Four thousand years ago at this time of year, the winter solstice, all across Scotland there were people, more or less intoxicated, huddled inside a stone structure watching a screen as the sun went down into the pit of the year. They probably thought about the year they left behind and the people gone from their midst and looked forward to the plans for the year ahead. Outside there were groups of people in party mode, but the whole thing depended on the weather.
Then, these viewers were the shaman reading the last rays of the sun’s dying year on the micah-glittering screens of the cairns. Behind the screens in the body of the cairn the remains of ancestors resided. Now we are all the shaman with our samizdat screens behind which is our cultural inheritance and corporate capital. Does the world still care?
At 5.30 pm on Auld Year’s Night, yesterday, the celebrations got under way with some fireworks from the castle in Inverness. The unkind might think of damp squibs, but in fact the fireworks were fine – rockets and roman candles in the main which sent 2006 off in style. OK, Sydney Harbour it wasn’t, but it did give me a lift and made me feel that it was a special evening that was about to happen.

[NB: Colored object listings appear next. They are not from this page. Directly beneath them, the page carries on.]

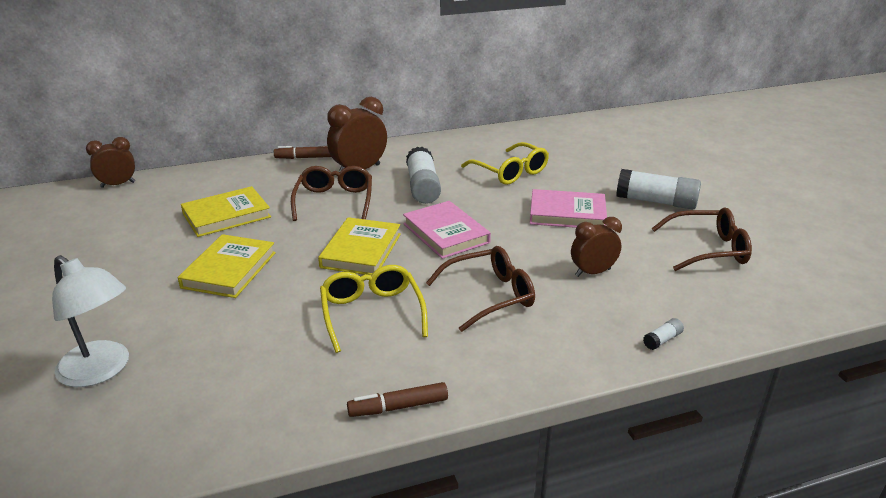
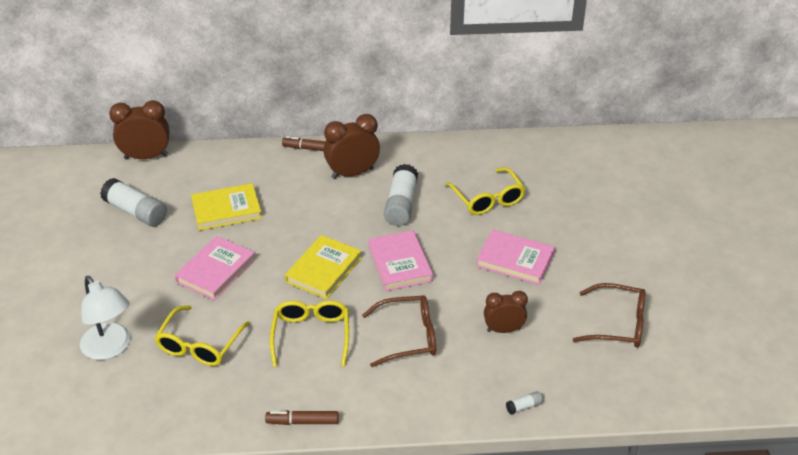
camera: 15 degrees right, 10 degrees up
(118, 184) = (146, 157): brown clock -> brown clock, size x1.53
(228, 346) = (199, 345): none -> yellow glasses
(229, 270) = (216, 271): yellow book -> pink book
(334, 201) = (319, 208): brown glasses -> none
(656, 202) = (604, 260): white glue stick -> white glue stick (136, 212)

I watched from the terrace of my house which afforded a great view of the proceedings. It took me by surprise so I didn’t have a glass in my hand, but that was probably just as well since a long night lay ahead. I’ve seen the same kind of show done no better in Nice at this time of year. The big rockets, spreading as they explode always remind me of palm trees down there. Up here in the rain and wind, they just looked like big rockets, but they do give you a lift. The other lift I got was seeing Inverness Castle shrouded in smoke. Shrouded in anything would be an improvement to our battenburg-cake, fluorescent-lit castle, but the smoke suggested terminal destruction. Wouldn’t that be great? We could then build a 21st century castle. Now what might that look like?
As the squibs went off, somewhere at the back of my mind was a link to the execution of Saddam Hussein. It felt a little like some kind of modern Guy Fawkes ceremony, but that’s probably just me. Somebody dies and someone else celebrates. How sad is that? I wonder who celebrated when James Brown died? No doubt someone did. Corporate capital would certainly cash in on both events. If they (whoever they are) cash in on Scotland’s Year of Highland Culture, that could be a good thing.